La nécessité d’abandonner la lecture mythologique de l’unité révolutionnaire depuis Paris gouvernant le pays dans sa lutte contre tous les empêcheurs de révolutionner en rond est illustrée, exemplairement, par la citation dans une marge de l’article d’Anne Simonin de la Déclaration des droits de 1793. L’article 35 de cette déclaration, reprenant mot pour mot l’article XXIX de la proposition de Robespierre doit être cité : « Quand le gouvernement viole les droits du peuple, l’insurrection est, pour le peuple et pour chaque portion du peuple, le plus sacré des droits et plus indispensables des devoirs ».

La clause suspensive introduite par « quand » est régulièrement oubliée au profit de la liberté́ énoncée dans le reste de l’article. Suffit-il de constater qu’un gouvernement viole les droits pour pouvoir se soulever et, surtout, avoir une chance de ne pas se retrouver enfermé ou exécuté ? Robespierre avait prévu les limites puisque son article XXX rappelait que chaque citoyen « rentre dans le droit naturel de défendre lui-même ses droits » quand « la garantie sociale lui manque » et que le XXXI considérait qu’ « assujettir à des formes légales la résistance à l’oppression, est le dernier raffinement de la tyrannie » ! Ces articles n’étant pas inscrits dans la Déclaration proclamée, le droit à l’insurrection est de facto affaibli, même simplement illusoire.

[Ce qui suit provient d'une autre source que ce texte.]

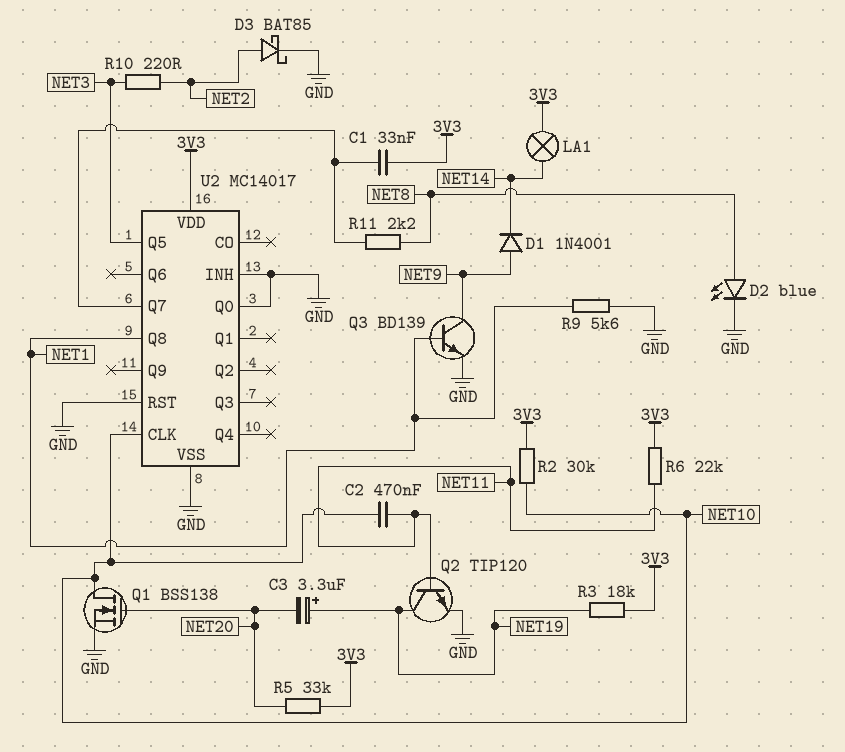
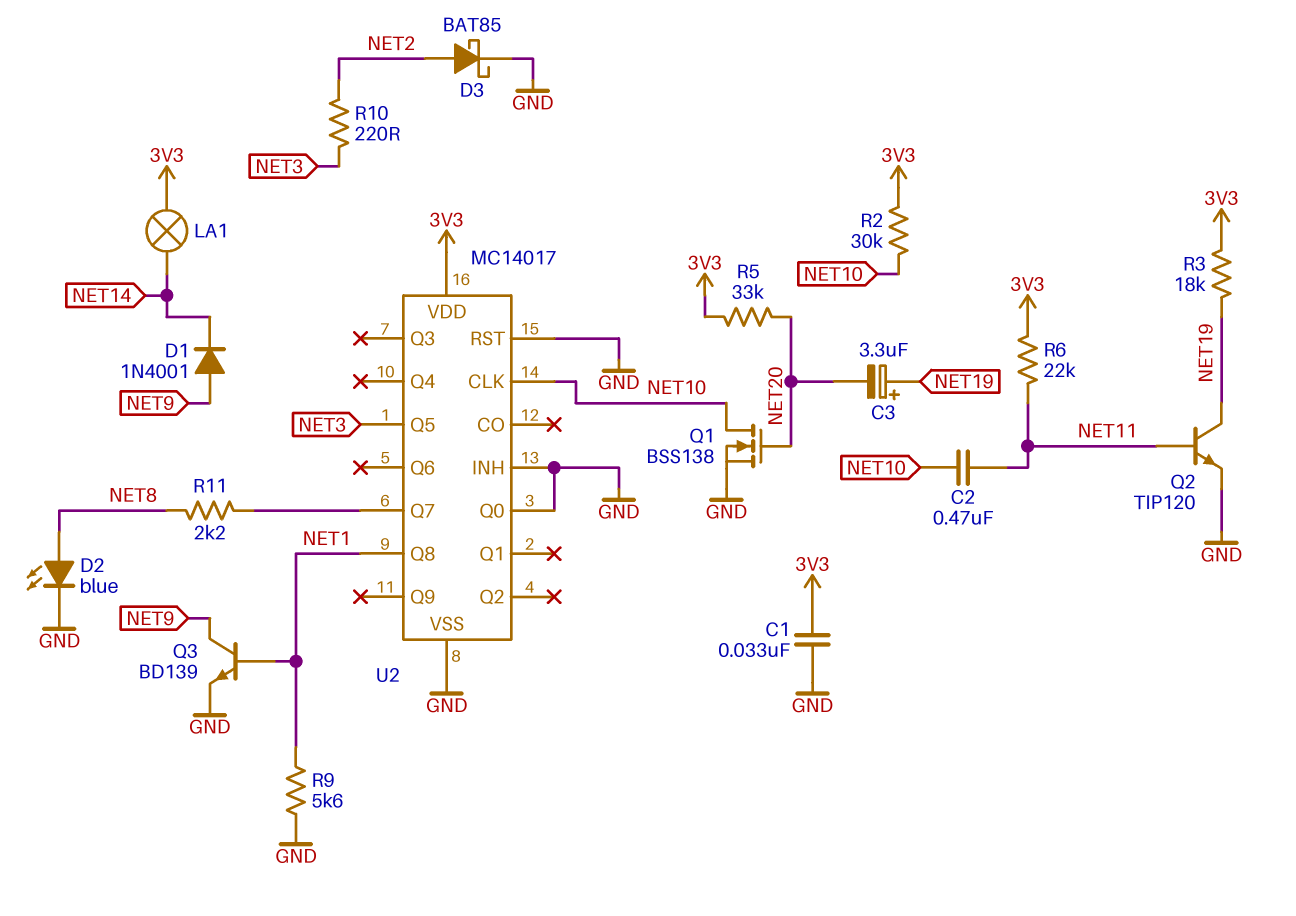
C1: 33nF (3V3, U2/Q7) -> 33nF (3V3, GND)

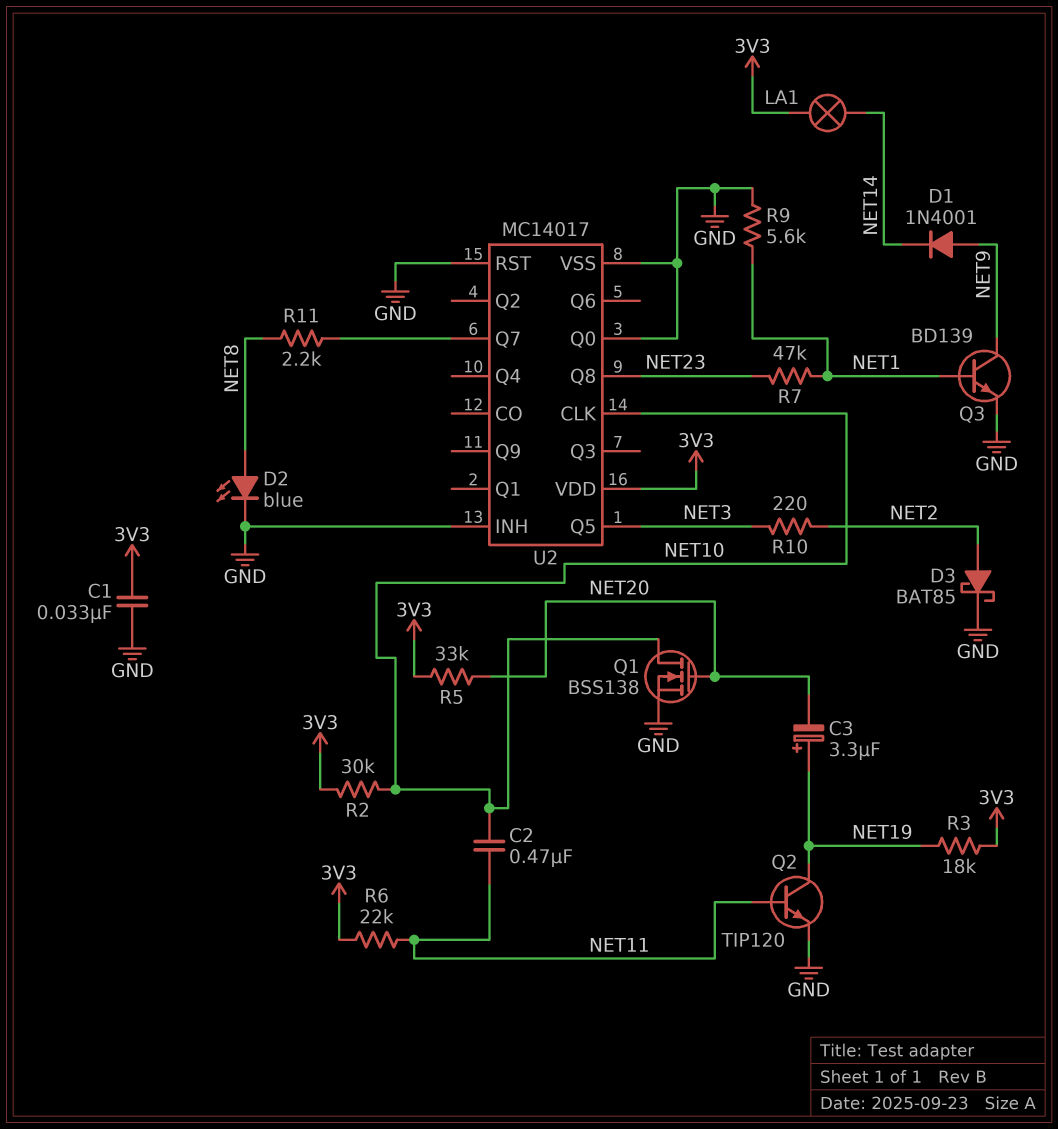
R7: none -> 47k (NET1, NET23)
U2 pin Q8: NET1 -> NET23

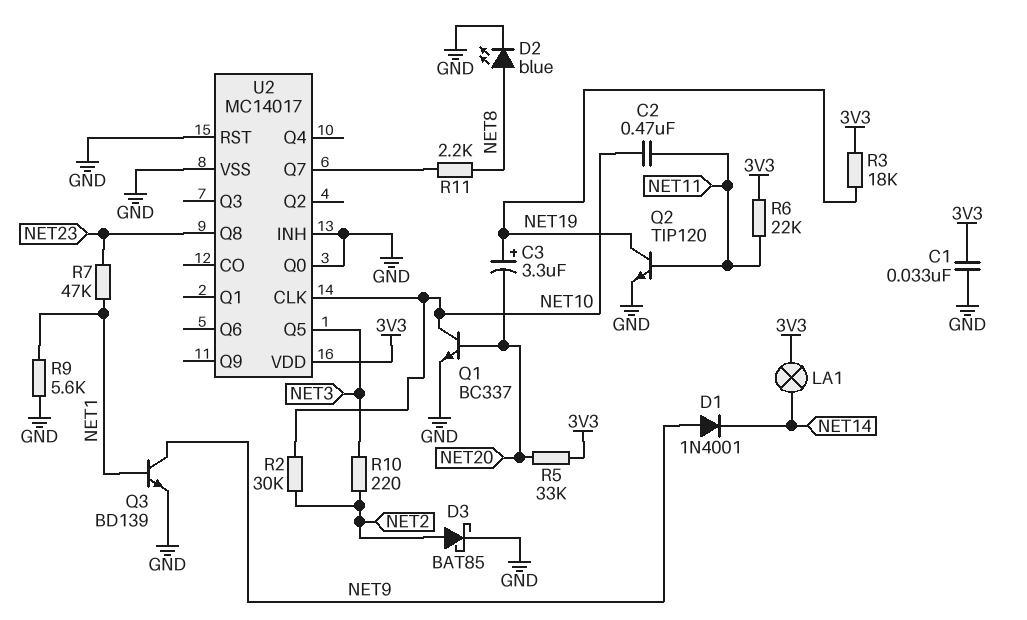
Q1: NMOS BSS138 (G NET20, D NET10, S GND) -> NPN BC337 (B NET20, C NET10, E GND)
R2: 30k (3V3, NET10) -> 30k (NET2, NET10)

Preuve contradictoire est donnée par la déclaration « girondine » qui n’avait pas été acceptée, mais qui dans sont article 29 proposait : « Dans tout gouvernement libre, les hommes doivent avoir un moyen légal de résister à l’oppression ; et lorsque ce moyen est impuissant, l’insurrection est le plus saint des devoirs » ! Aucune clause suspensive, aucune fiction politique, simplement le rappel au rapport de force, à commencer par la difficile articulation entre les prétendants au pouvoir, qu’ils soient députés ou militants [6].

C’est tout cet enchaînement qui m’avait fait écrire, en 1987, que la « terreur » n’était pas un excès d’Etat mais un défaut d’Etat, la violence avait été permise parce que les mécanismes de contrôle que l’Etat met en œuvre, quel qu’il soit, pour garantir sa pérennité dans les conflits auxquels il est mêlé, étaient paralysés par les rivalités entre tous ceux qui pouvaient prétendre exercer la « violence légitime », pour prendre la formule de Max Weber.

Thermidor est la fin de cette aventure parce que les « représentants » en titre réussissent à établir leur propre fiction politique en créant un régime nouveau, le Directoire, qui a l’avantage de régler par la force les concurrences des sans-culottes et des royalistes. Les nouveaux maîtres de la France pourront dès lors réprimer les mécontentements, les soulèvements, les insurrections qui éclatent partout en France, en instituant l’état de siège, cette fois-ci pas du tout fictif, dans une centaine de ville, ils pourront terroriser les « barbets » de Nice, puis ravager des villes italiennes et allemandes, ils ne seront jamais concernés par une quelconque accusation de « terreur », pas plus que Napoléon dans ses campagnes jusqu’en 1815. Mais comme le veut la formule, ceci est une autre histoire.

En effet, tout autre.

Jean-Clément Martin
1er octobre 2023.


[1Anne Simonin, Le Déshonneur dans la République, Grasset, 2008, notamment p. 277-303, description minutieuse du 5 septembre 1793.

[2J. C. Martin, Nouvelle Histoire de la Révolution française, Perrin, 2012, p. 406-409, chp. 16.

[3Anne Simonin, op. cit., p. 392.

[4J.-C. Martin, « Dénombrer les victimes de la Terreur. La Vendée et au-delà », in Michel Biard et Hervé Leuwers dir., Visages de la Terreur, A. Colin, 2014, p. 155-166

[5Ce que reprend Patrice Guéniffey, La politique de la Terreur, Gallimard, 2000, p. 235 en s’étonnant du chiffre.

[6J. C. Martin, Robespierre. La fabrication d’un monstre, Tempus, 2018, p. 231-233.